64 disks from one peg are being moved to a second peg, one peg at a time. The disks are arranged from top to bottom in increasing diameter(no two disks are the same diameter) Constraints are that one disk is moved at a time and a larger disk can never be placed on top of a smaller disk. There is a third peg for temporary storage.

We can think in terms of 3 disks and then n disks. The solution for 3 disks is the following:

move a disk from peg 1 to peg 2

move a disk from peg 1 to peg 3

move a disk from peg 2 to peg 3

move a disk from peg 1 to peg 2

move a disk from peg 3 to peg 1

move a disk from peg 3 to peg 2

move a disk from peg 1 to peg 2

Now all three disks are on peg 2 in decreasing diameter upward

Next think about the problem recursively and for moving n disks from peg 1 to peg 2(peg 3 is temporary storage:

if n is equal to 1

move a disk from peg 1 to peg 2

else

move(n-1)disks from peg 1 to peg 3(peg 2 is temp storage)

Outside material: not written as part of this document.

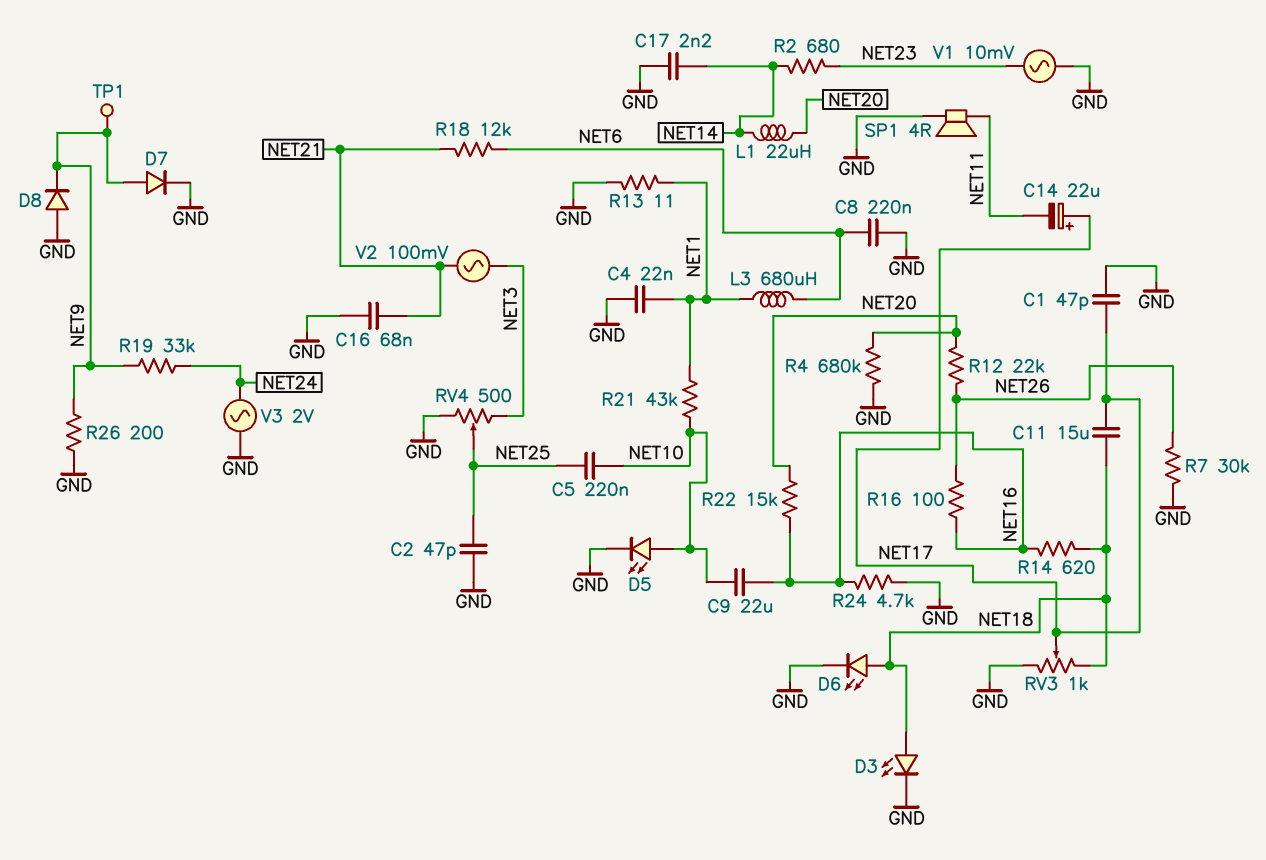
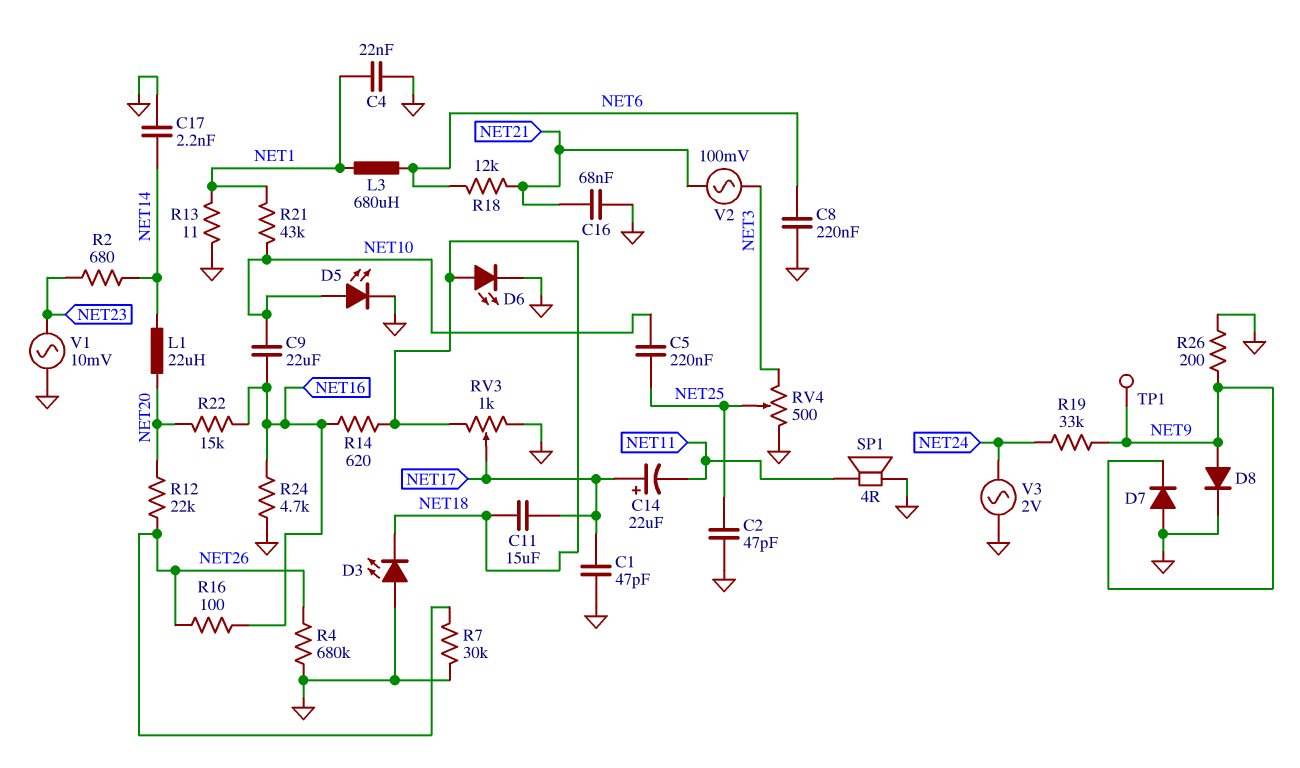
D3: LED (A NET18, K GND) -> LED (A GND, K NET18)
D7: diode (A NET9, K GND) -> diode (A GND, K NET9)
D8: diode (A GND, K NET9) -> diode (A NET9, K GND)
R4: 680k (GND, NET20) -> 680k (GND, NET26)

move a disk from peg 1 to peg 2

move(n-1)disks from peg 3 to peg 2(peg 1 is temp storage)

There is a check to see if there is no more recursion and, if the check fails, two recursive function calls.

Any help would be appreciated.

• I love this puzzle.

The classic problem is as you stated: Given n discs of decreasing radius on one of three pegs, transfer the tower to another peg one disc at a time with no larger disc placed atop a smaller one.

Think about it this way, for a moment:

If you wanted to transfer from peg 1 to peg 3 a tower of n discs, it'd be really easy if you had a way to transfer a tower of n-1 discs. Let's say you had a magic function (call it magic1) that transfered n-1 discs _for_ you. You could use magic1 to transfer n-1 discs from peg 1 to peg 2, and then transfer the last (nth) disc to peg 3, and then again use magic1 to transfer n-1 discs from peg 2 to peg 3. Since you only transferred the last disc by hand, and it's the largest, you didn't break the rules of the tower.

Let's think about the above magic1 function for a moment, and how you might write it. If only you had a magic function to transport n-2 discs (let's call it magic2). Then, for the first use of magic1 (going from peg 1 to peg 2), you could use magic2 to transport n-2 discs from peg 1 to peg 3, then transport the (n-1)st disc by hand from peg 1 to peg 2, and then use magic2 to transport n-2 discs from peg 3 to peg 2. The second use of magic1 in the previous paragraph involves an identical procedure with different source and destination pegs.

Sound familiar? The second magic function is identical to the first except for three things: The source peg, the destination peg, and the number of discs to transfer. Computer languages are just dandy for repetitious behaviour, and many pieces of code that are almost identical can often be collapsed into a more universal function.

In this case, we'll write a function that is a recursive solution. A recursive solution is one that is defined in terms of itself, but with a different (usually smaller) case. If you can break down a problem into smaller problems that are almost identical to the original, you've probably got a good candidate for a recursive solution.

Let's call it Hanoi.

Almost all behaviours of Hanoi are identical except for source and destination pegs and the number of discs.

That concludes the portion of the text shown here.